Maurizio Porfiri è professore di ingegneria meccanica e aerospaziale e di ingegneria biomedica alla Tandon School of Engineering della New York University. Il suo ambito si concentra sulla teoria delle reti, sistemi dinamici e la modellazione multifisica di sistemi complessi.

La sua creatura è il Dsl (Dynamical Systems Laboratory), laboratorio di sistemi dinamici dove lavora con circa 20 studenti che provengono da diversi settori disciplinari e da varie parti del mondo. Ha lavorato a uno studio sulla correlazione tra uno mass shooting e il successivo incremento di armi nella società americana.

Perché uno studio su ciò che chiama «un triangolo complicato tra media, leggi e armi»?

Nel 2007, avevo appena lasciato l’università di Virginia Tech per trasferirmi a New York e l’istituto dove lavoravo ha subito uno dei più raccapriccianti atti di violenza di massa: sono morte 32 persone, tra cui un membro del mio comitato di dottorato e modello per la mia carriera accademica, il professor Liviu Librescu. Da qui è nato il desiderio di contribuire con strumenti metodologici che potessero aiutare a capire e prevenire la violenza di massa.

Il suo studio dimostra che dopo ogni mass shooting la vendita di armi aumenta a fronte di un sentimento di insicurezza.

È una parte dello studio. Ho iniziato a lavorarci nel 2017 con un ricercatore post dottorato della Tandon School of Engineering della New York University, Shinnosuke Nakayama, estendendo alcuni dei nostri lavori in corso sull’analisi della causalità per studiare il potenziale legame tra sparatorie di massa e acquisti di armi. Un piccolo finanziamento della New York University ha dato il via allo studio pubblicato su Nature Human behavior. A inizio 2018 si sono aggiunti Raghu Ram Sattanapalle, studente di master presso la Nyu Tandon, e Rifat Sipahi, professore del Northeastern University College of Engineering in congedo sabbatico nella nostra facoltà.

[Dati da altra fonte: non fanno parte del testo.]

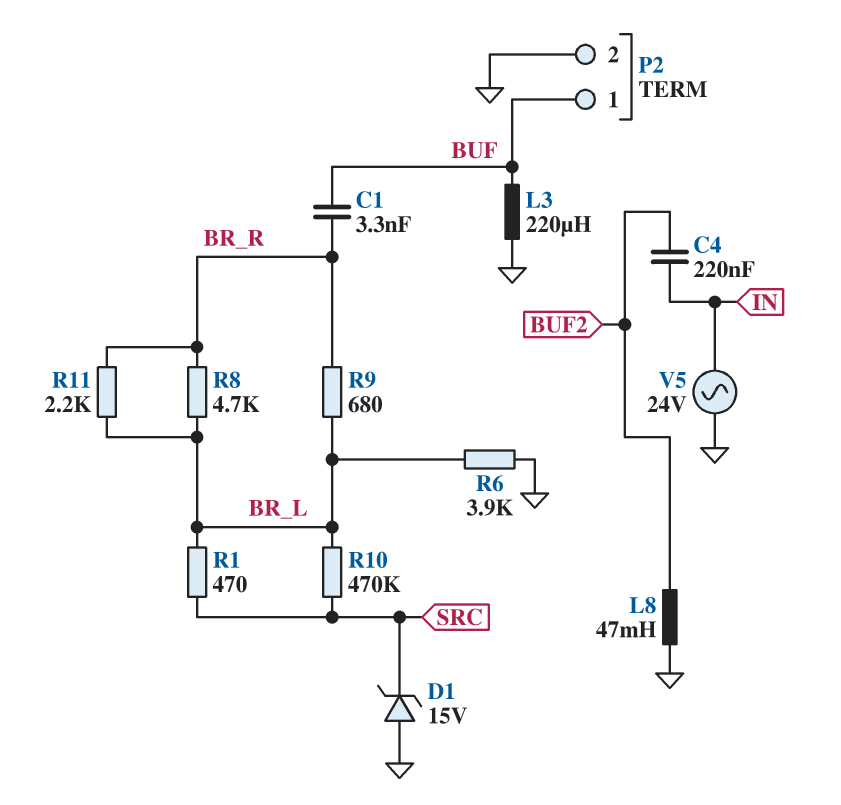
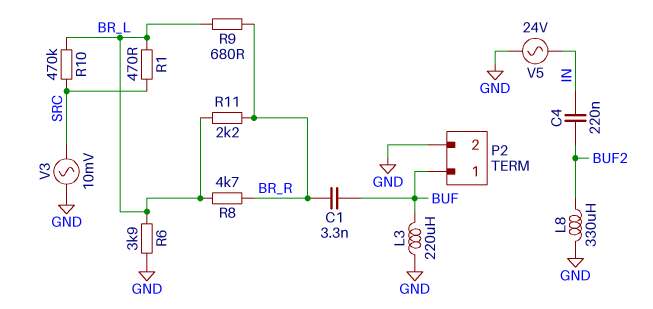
D1: zener 15V (A GND, K SRC) -> none
L8: 47mH (BUF2, GND) -> 330uH (BUF2, GND)
V3: none -> AC 10mV (GND, SRC)

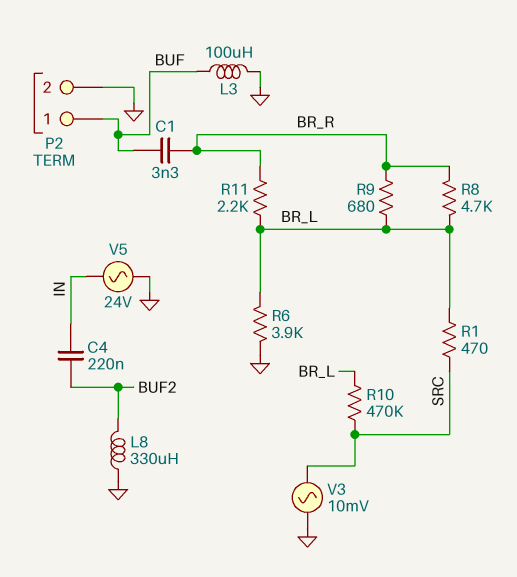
L3: 220uH (BUF, GND) -> 100uH (BUF, GND)

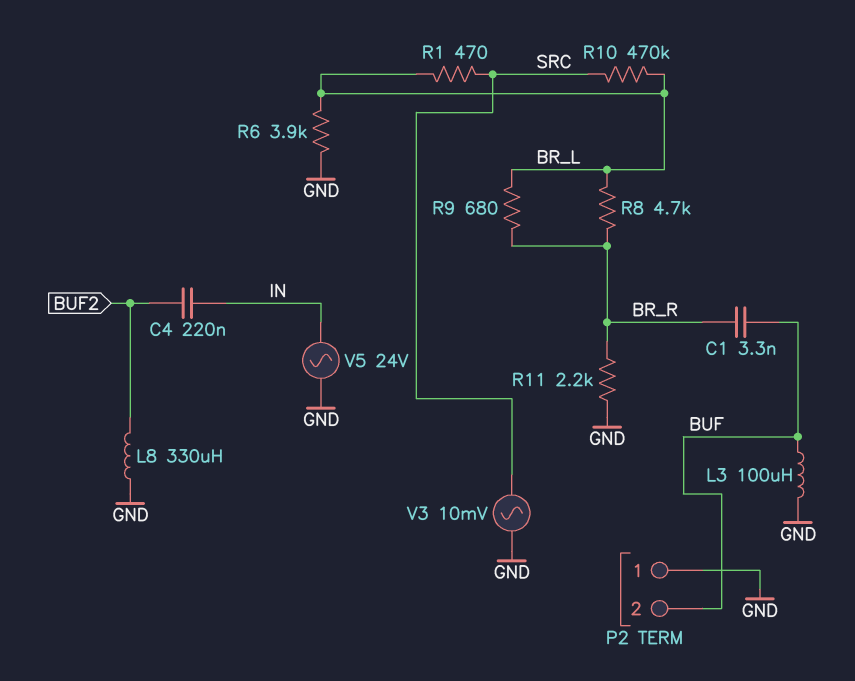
P2 pin 1: BUF -> GND
P2 pin 2: GND -> BUF
R11: 2.2k (BR_L, BR_R) -> 2.2k (BR_R, GND)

Quando abbiamo iniziato a raccogliere dati ci siamo resi conto che il progetto era molto più impegnativo di quanto ci aspettassimo. I dati sono difficili da recuperare e interpretare: anche la definizione di «sparatoria di massa» deve ancora essere pienamente concordata dalla comunità scientifica. Raghu ha fatto un lavoro meraviglioso scavando nella letteratura e contattando l’Fbi e i negozi di armi per raccogliere dati per la nostra ricerca. Una volta assemblato il set di dati, è iniziata la ricerca matematica, non senza difficoltà nel gestire gli effetti di scarsità, tendenze e stagionalità nelle serie temporali, nessuna delle quali è desiderabile quando si intraprende un’analisi come la nostra, basata sulla teoria dell’informazione.

All’inizio ci siamo concentrati sulla relazione tra i dati relativi a sparatorie di massa e acquisto di armi, ma non siamo riusciti a trovare alcuna relazione forte. Dopo diversi mesi di insuccessi abbiamo coinvolto James Macinko, professore alla Fielding School of Public Health dell’Università della California, a Los Angeles. In uno di quei rari incontri di gruppo illuminanti ci è venuta l’idea che la relazione tra questi due insiemi di dati sia mediata dal modo in cui le persone reagiscono agli eventi di mass shooting.

Come specchio delle reazioni delle persone all’indomani di una sparatoria di massa, abbiamo usato la copertura mediatica sul possibile inasprimento delle leggi sull’acquisto di armi come potenziale collegamento tra sparatorie di massa e acquisti. Questa è stata la svolta che ci ha aiutato a identificare l’output dei media sul controllo delle armi come una potenziale guida per gli acquisti di armi.

Qual è stato il passo successivo?

Dopo aver effettuato le nostre prime analisi, abbiamo cercato un riscontro eseguendo uno studio di causalità sulle notizie riguardanti le sparatorie di massa, escludendo quelle sull’inasprimento del gun control. Abbiamo potuto confermare la nostra teoria: la tendenza delle persone ad acquistare armi dopo un mass shooting è data dal timore che possano essere emanate leggi più severe sul loro acquisto più che a causa del timore per la propria sicurezza. Abbiamo anche intrapreso un’analisi a livello statale che ha chiarito l’influenza della restrittività delle singole leggi statali sulla tendenza delle persone ad acquistare armi in risposta all’output dei media riguardo al gun control. Abbiamo trovato che dove le leggi sono più restrittive la tendenza ad acquistare armi dopo un mass shooting è decisamente inferiore.

Quindi leggi restrittive a livello federale arginerebbero le ondate di vendita di armi consequenziali ai mass shooting?

Il nostro studio risponde ad alcune domande relative all’«ecosistema delle armi da fuoco». Molte altre sono ancora aperte e richiedono ricerche interdisciplinari tra ingegneria, sanità pubblica e criminologia. Ricerche che speriamo si moltiplichino.